May 01, 2021 02:22PM ● By Med Editor

By Kim Lee

It’s a tested and true adage that one of life’s certainties are taxes. While we can’t avoid paying taxes, we can strategize ways to best leverage assets.

With the announcement of the economic stimulus plan in 2021, the federal government also outlined several tax changes that could affect individuals in high income brackets. The changes are expected to be substantial and far-reaching, and to include corporate, individual and capital gains tax rate increases, international tax changes, and estate and gift tax changes.

Although none of these tax changes are finalized, it doesn’t hurt to prepare for them, and it’s not too early to talk to your financial advisor to lay some initial groundwork to plan ahead for what may be to come. Gary Popkes, a Certified Financial Planner® and Senior Vice President at Frontier Bank Wealth Management & Trust, says, “changes seem pretty likely to happen.” Here, he explains some of the potential tax changes and how they could affect your bottom line. 

Proposed Changes

  • Federal Income Tax Rate
    Federal income tax rates are proposed to increase for individuals earning $400,000 or more annually. Currently, that rate is 37% with the potential to increase to 39.6%. This expected change would tax high-income individual taxpayers on their long-term capital gains and qualified dividends at the same rate as short-term capital gains and ordinary dividends.

  • Exemption Threshold
    The tax exemption could drop from $11.7 million to $3.5 million. If you’ve been in practice or business for a while and have built up assets to that level, you would be subject to taxation on assets that total more than $3.5 million. New laws would repeal the basis step up at death and capital gains as ordinary income. “Under current law, when someone passes away, children receive step up in basis on assets they inherit,” Popkes says. “Family members receiving those assets can sell them with little or no capital gains tax—but the proposal is to eliminate that adjustment.”

  • The “Donut Hole”
    Some may be subject to what is called the “donut hole,” which means if you make between $142,000 and $400,000 per year, under current law, you do not pay social security tax—but that tax could be brought back.

What You Can Do

These proposed tax changes could take effect Jan. 1, 2022, and although the changes are significant, there are tactics to help offset some of them. 

Popkes advised, “It’s not too early to take steps to protect your assets and start planning with your professional planner, tax advisor or attorney, especially when it comes to your estate. Check out certain tax benefits that also pass to lessen the impact of these proposed changes.” 

2021 is the year to donate. Consider “locking in” the $11.7 million exemption by gifting to irrevocable trusts and taking advantage of low interest rates to shift appreciation out of your estate. “You can make charitable contributions to get deductions, or you can make gifts to certain charities to get a tax break,” explained Popkes.

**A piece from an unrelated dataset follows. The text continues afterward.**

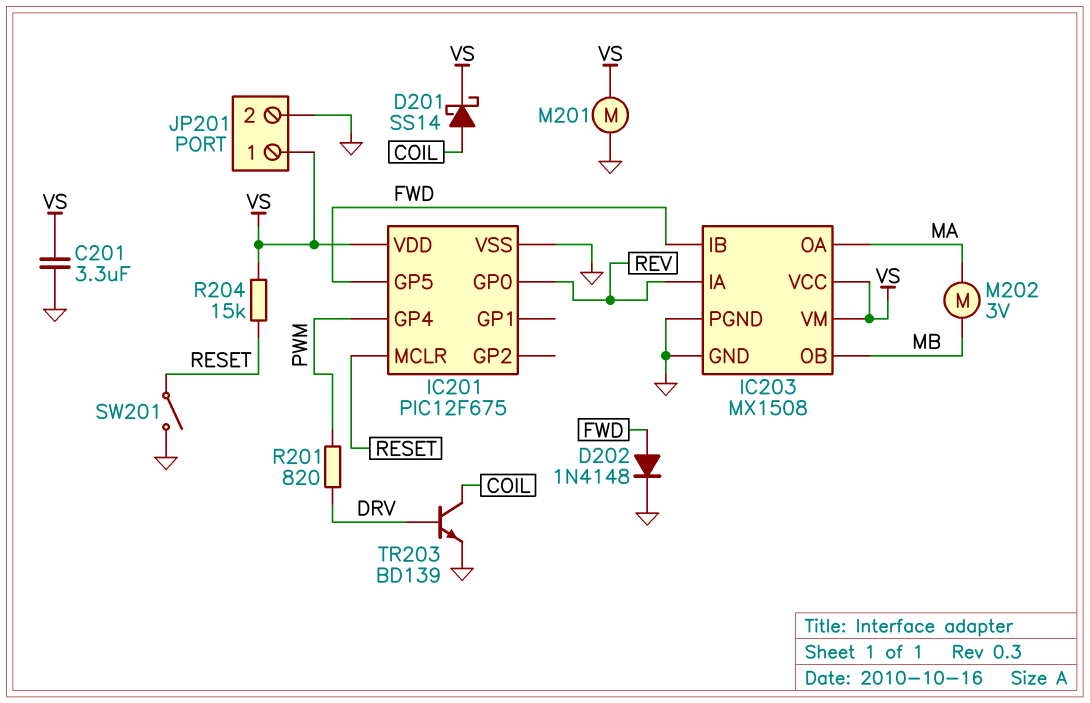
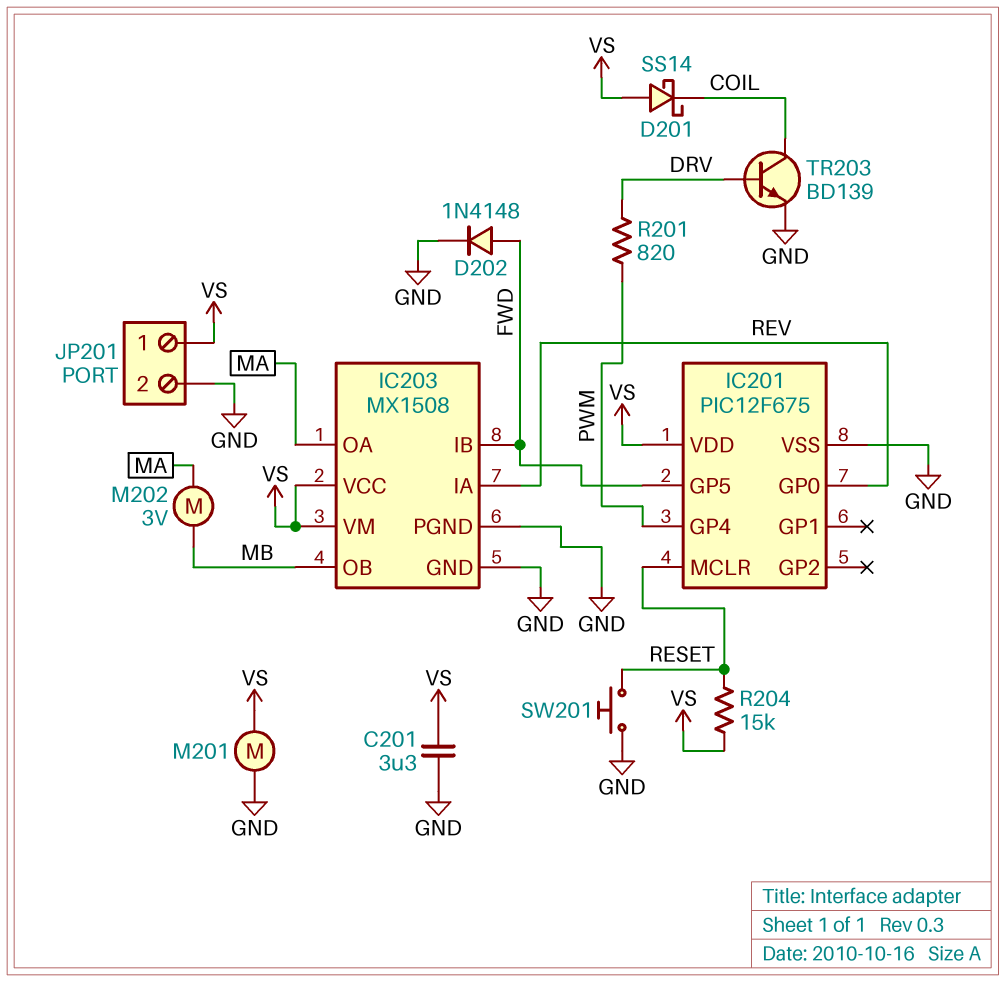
D201: schottky SS14 (A COIL, K VS) -> schottky SS14 (A VS, K COIL)
SW201: switch (GND, RESET) -> button (GND, RESET)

If you earn more than $176,000 per year, you are excluded from opening a standard Roth IRA. However, the Roth IRA, which can provide significant tax savings, may still be a possibility. Consider the possibility of opening a traditional IRA, make your desired contribution which would be non-deductible, and later convert the funds to a Roth IRA.

If you own a medical practice or another business, you may benefit from the Paycheck Protection Program (PPP) loan, implemented during the pandemic, or a Small Business Association loan. Visit with your commercial lender to see if you qualify for any COVID help. 

“Your trusted professional can help you draft a trust or set up specialized retirement plans,” Popkes continues. “There are also private placement real estate investments allowing depreciation which may help offset taxes.”